Op Amps, MANY EXPENSIVE items available, so much to choose from, VERY distinct sonic differences AND measurements, and again, during the breadboard, prototype, and LISTENING stage, one particular IC has the sound Mario was looking for. That it IS NOT the most expensive IC, matter of fact, it is the least expensive IC, is food for thought! And, yet, throughout the entire design and voicing stages, THIS IC stood out sonically, and made Mario and his ears say YESSSS THIS IS IT!

POTS! Prices range from a couple of bucks for cheap pots, to 50 bucks each for custom made pots, to several hundred bucks for precision stepped attenuators. The pots chosen were not the cheapest, nor the most expensive, but they work the best in this unit.

Faceplate, chassis, and knobs. Sure, the faceplate could have been machined from billet aluminum, or, or some other expensive material, and can range from 1/8in to 1in thickness, the chassis could have been made of stainless steel, or whatever is clever, and knobs of many different materials can be used. ALL would add hideously to the cost of the unit, and function, and quality were chosen over form and excessive asthetics and cosmetics.

This unit represents the saying, " The sum of the whole, is greater than the individual value of the parts "!
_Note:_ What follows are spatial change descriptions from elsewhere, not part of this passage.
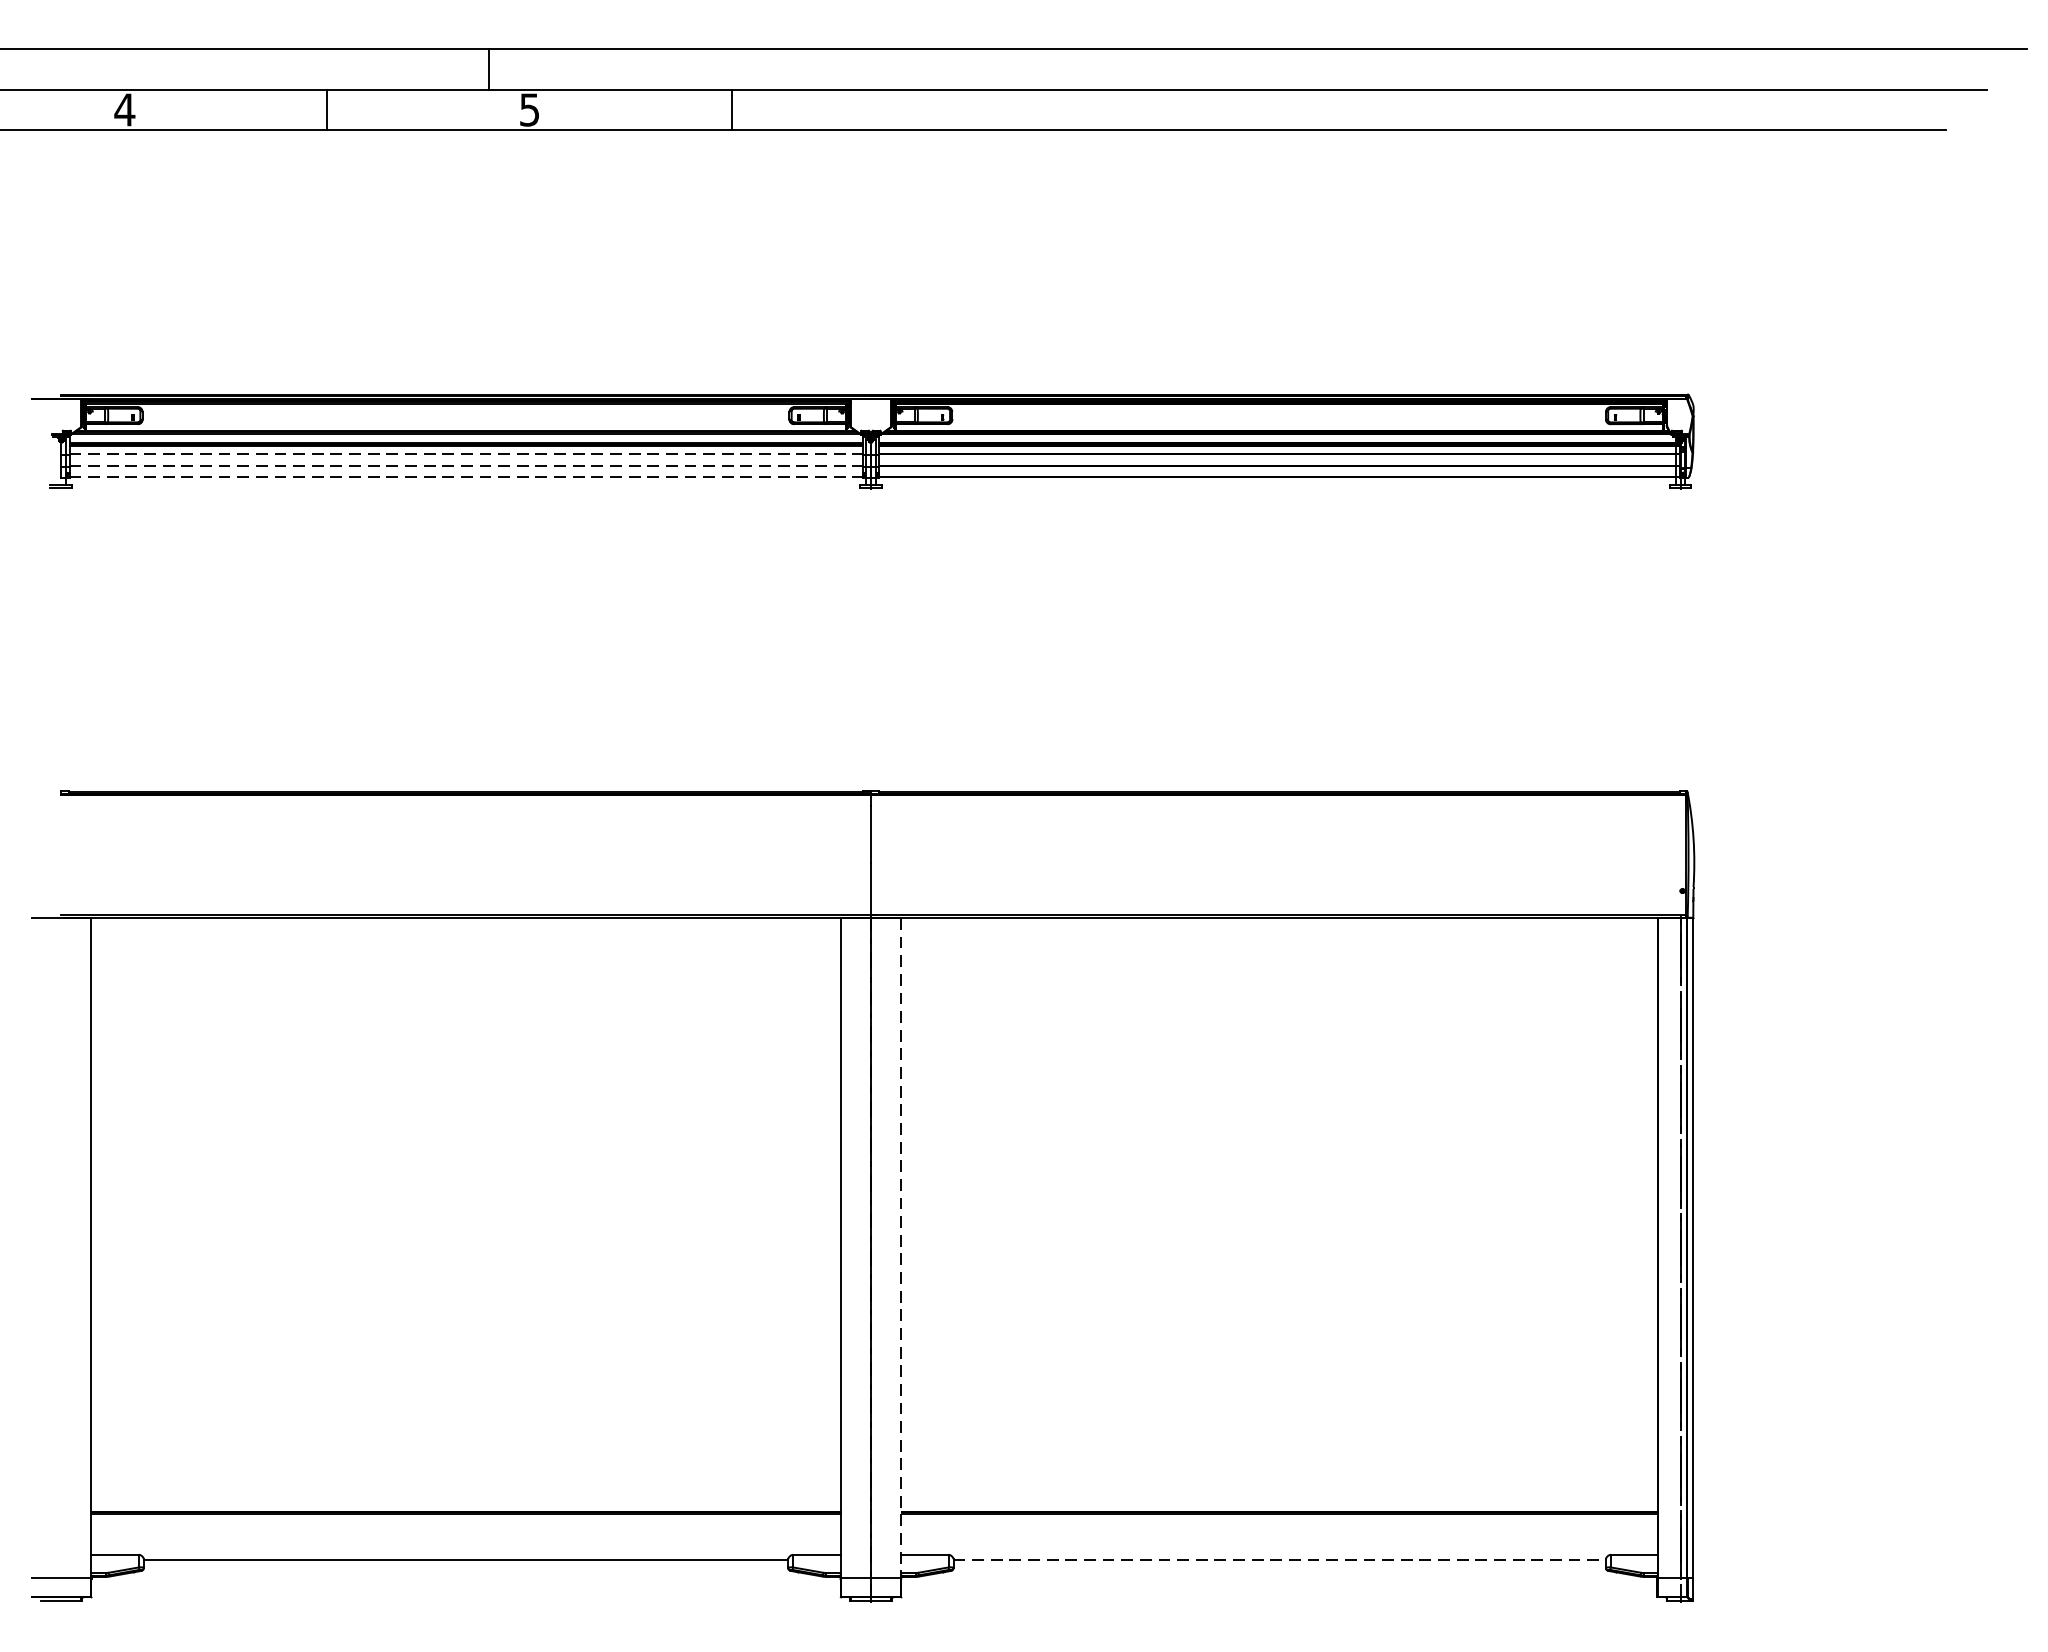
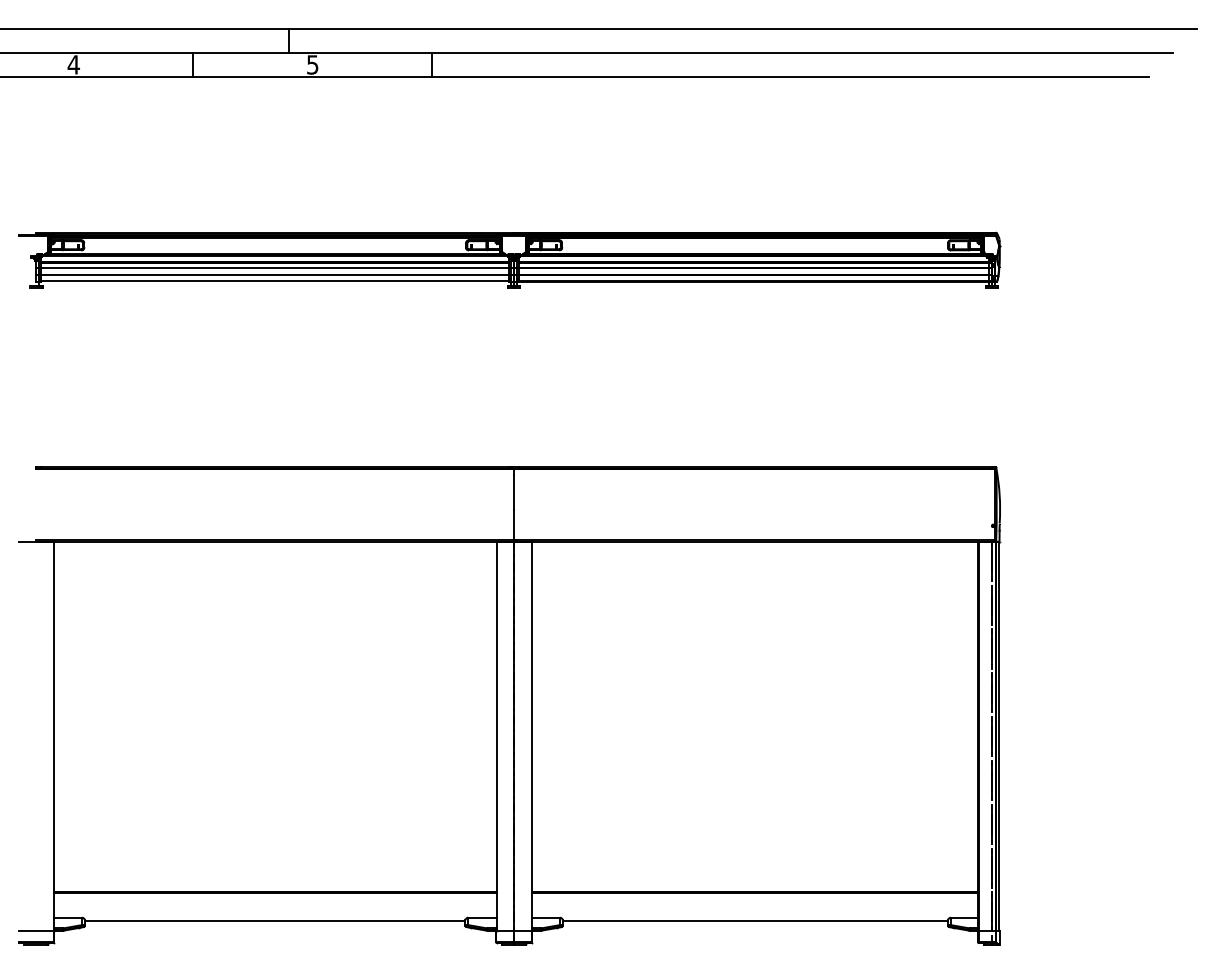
line: (466, 454) -> (275, 268), dashed -> solid
line: (466, 466) -> (275, 275), dashed -> solid
line: (466, 476) -> (275, 281), dashed -> solid
line: (900, 1247) -> (531, 736), dashed -> solid
line: (1279, 1559) -> (755, 920), dashed -> solid

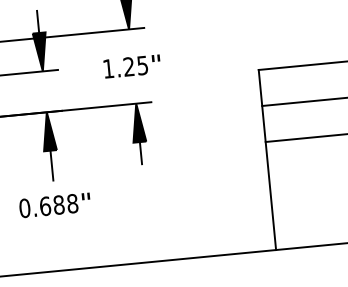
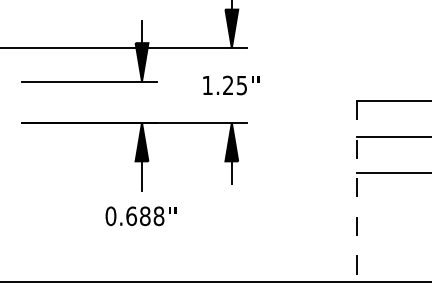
line: (267, 160) -> (357, 191), solid -> dashed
The end result, is that the end users, YOU, ME, and EVERYONE else that has the GSA ISO-3001, receives the benefit of all the thought and planning that went into this wonderful sounding unit. GREAT SOUND, GREAT RELIABILTY, AND GREAT PRICE!

I love reading stuff like this, and it makes me proud to be able to say I had some input in this!

And they sell like HOT CAKES, BECAUSE PEOPLE CAN AFFORD THEM And they sound good.

Made by Mario, in New Jersey!

No one told the Iso-3001 it couldn't sound sound great and be affordable, so it does both anyway!